La plupart des chercheurs ayant travaillé sur les régimes autoritaires du Moyen-Orient contemporain ont été confrontés à l’impossibilité de consulter les archives officielles, et cela en dépit de l’expiration des délais légaux de communicabilité. L’ouvrage de Joseph Sassoon sur le régime de Saddam Hussein constitue une exception remarquable à cette règle dans la mesure où l’auteur a pu accéder aux millions de documents capturés par les troupes américaines lors de l’occupation de Bagdad en 2003. Ce fonds se compose non seulement de documents écrits mais aussi d’enregistrements sonores de réunions présidées par Saddam Hussein lui-même. Sassoon offre ainsi une plongée au cœur de l’ancien pouvoir irakien, détaillant les structures et activités du parti Baas, des services de sécurité, de l’armée, et de la bureaucratie.

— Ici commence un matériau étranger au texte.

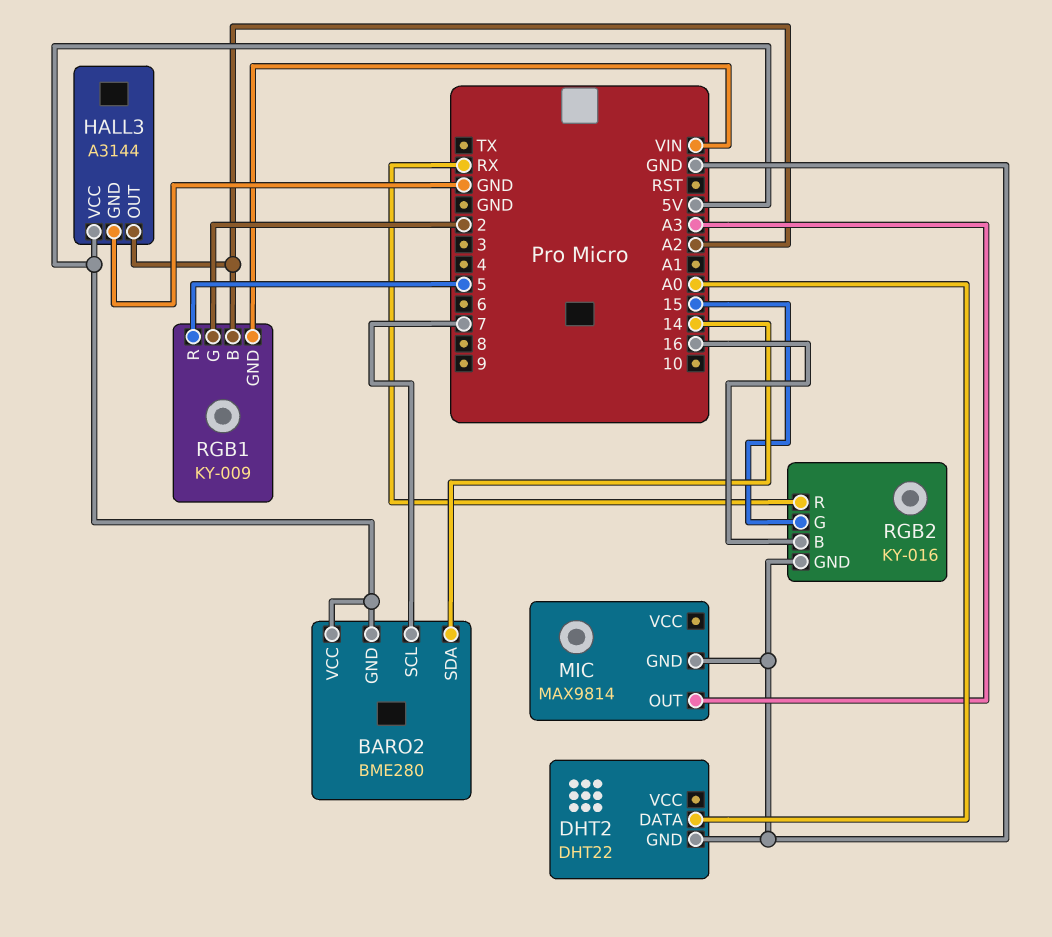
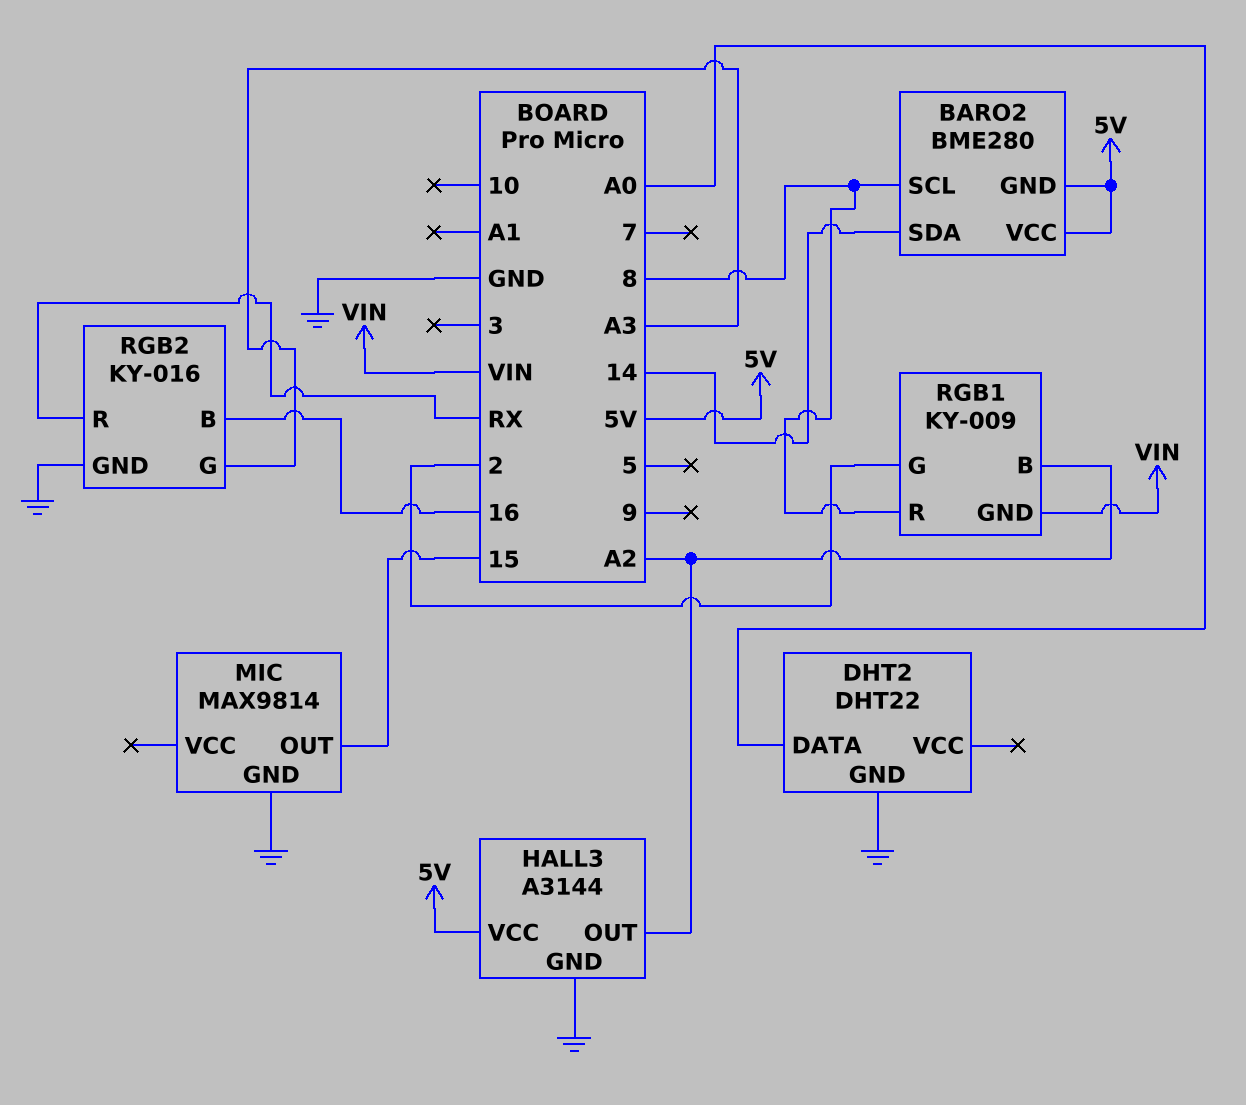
BARO2 pin SCL: 7 -> 8
MIC pin OUT: A3 -> 15
RGB1 pin R: 5 -> 8
RGB2 pin G: 15 -> A3

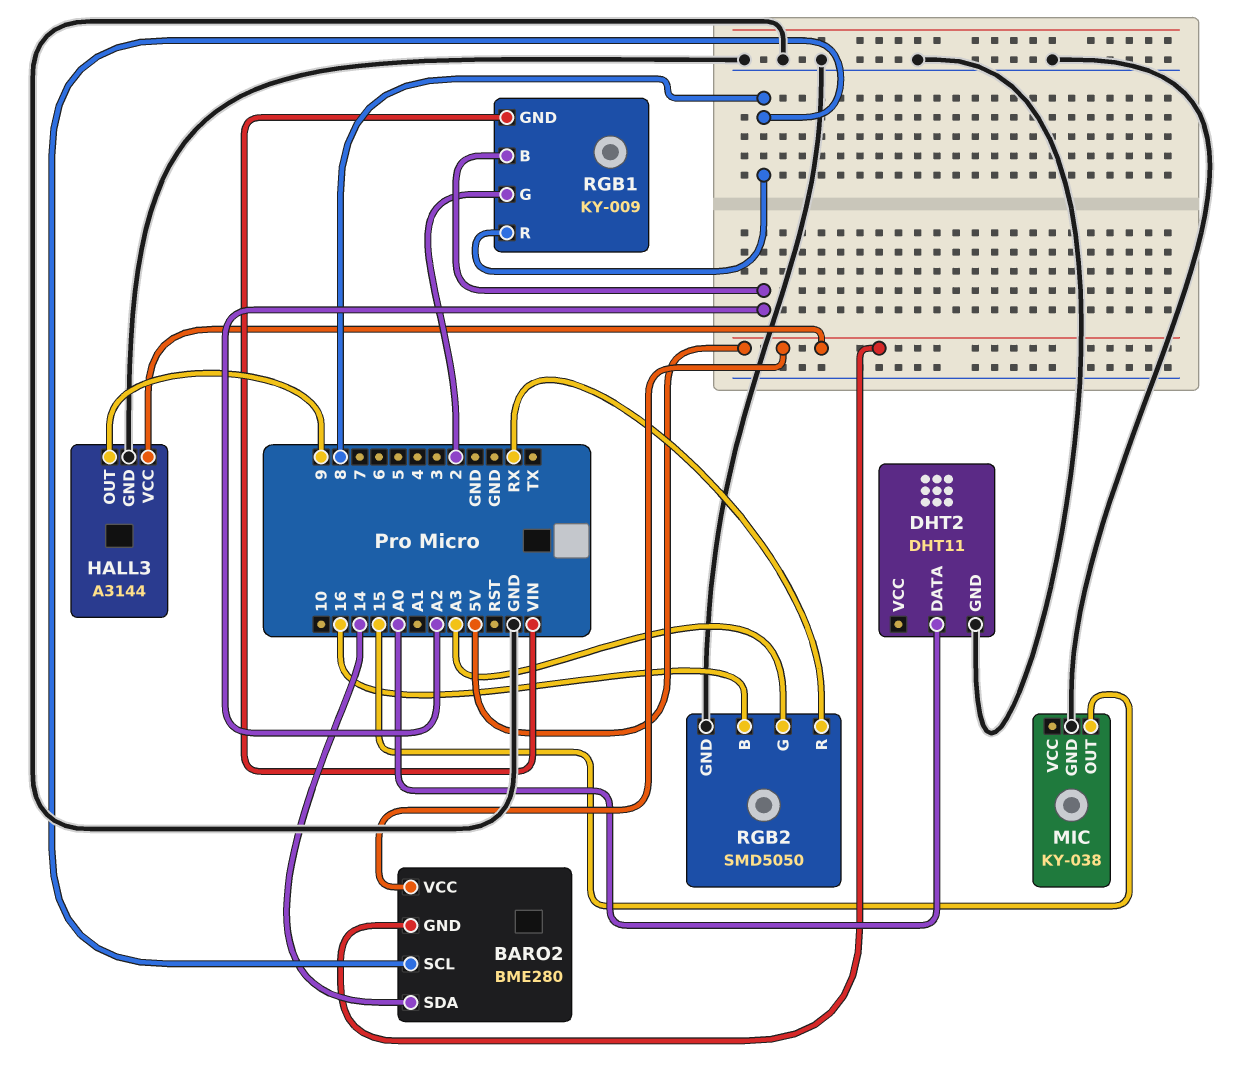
DHT2: DHT22 -> DHT11
HALL3 pin OUT: A2 -> 9
MIC: MAX9814 -> KY-038
RGB2: KY-016 -> SMD5050

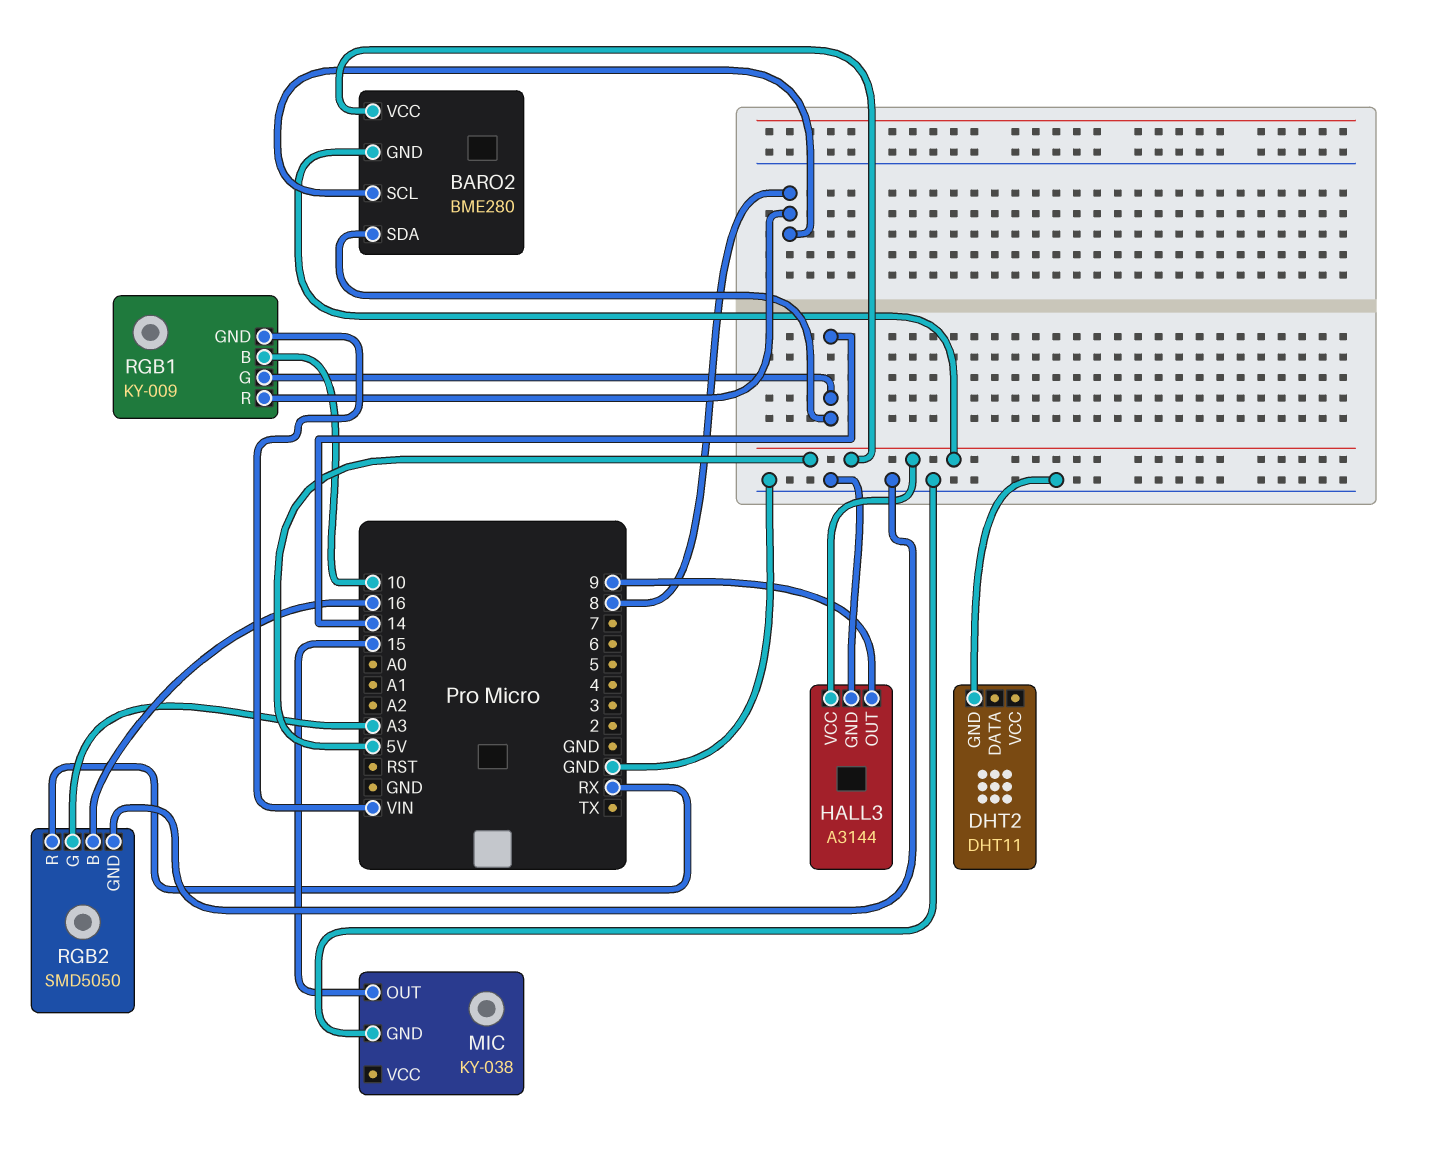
DHT2 pin DATA: A0 -> none
RGB1 pin B: A2 -> 10
RGB1 pin G: 2 -> 14

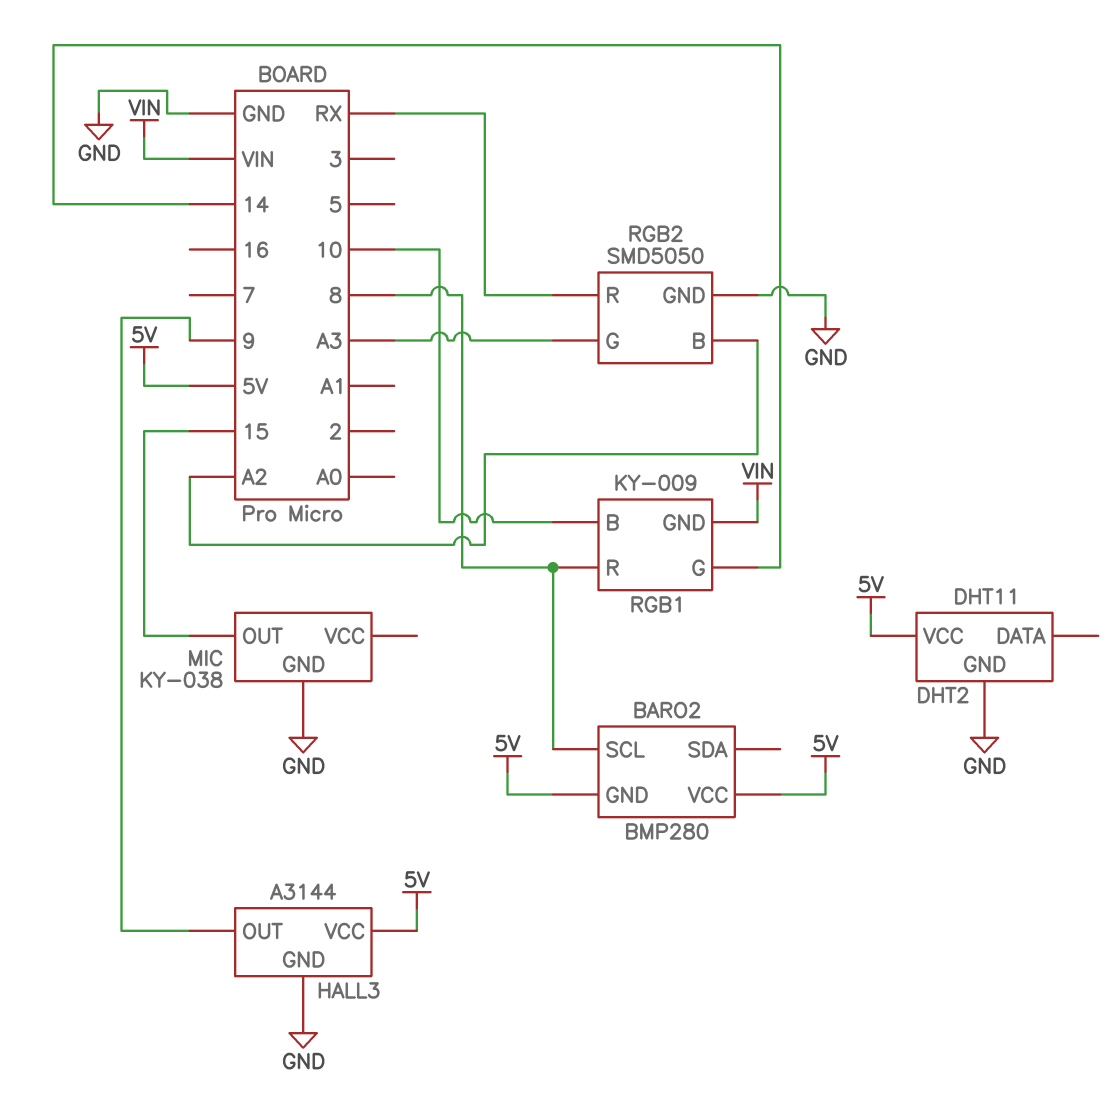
BARO2: BME280 -> BMP280
BARO2 pin SDA: 14 -> none
DHT2 pin VCC: none -> 5V
RGB2 pin B: 16 -> A2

Structuré par son matériau documentaire plus que par une problématique spécifique, l’ouvrage est relativement descriptif. En outre, Sassoon se montre peut-être insuffisamment ambitieux en termes d’analyse comparative puisqu’il tend généralement à souligner la conformité de son étude de cas avec les analyses existantes des systèmes autoritaires et totalitaires, plutôt que de mettre l’accent sur les points où son matériau s’écarterait de ces analyses. L’auteur propose néanmoins une révision critique de certaines idées reçues sur le régime baasiste irakien. Là où ses prédécesseurs se concentraient sur la dimension répressive du régime, Sassoon met en exergue le déploiement, en parallèle, d’un vaste système de récompenses des éléments obéissants. Par ailleurs, les actes quotidiens de résistance à l’autoritarisme, méthodiquement recensés par les agences répressives, acquièrent ici une visibilité largement occultée par l’image de toute-puissance véhiculée par l’ancien régime et partiellement relayée par les travaux antérieurs. Sassoon récuse également l’idée d’un affaiblissement du parti Baas après la dévastatrice guerre du Koweït en 1991, soulignant notamment l’accroissement du nombre de ses membres jusqu’en 2003.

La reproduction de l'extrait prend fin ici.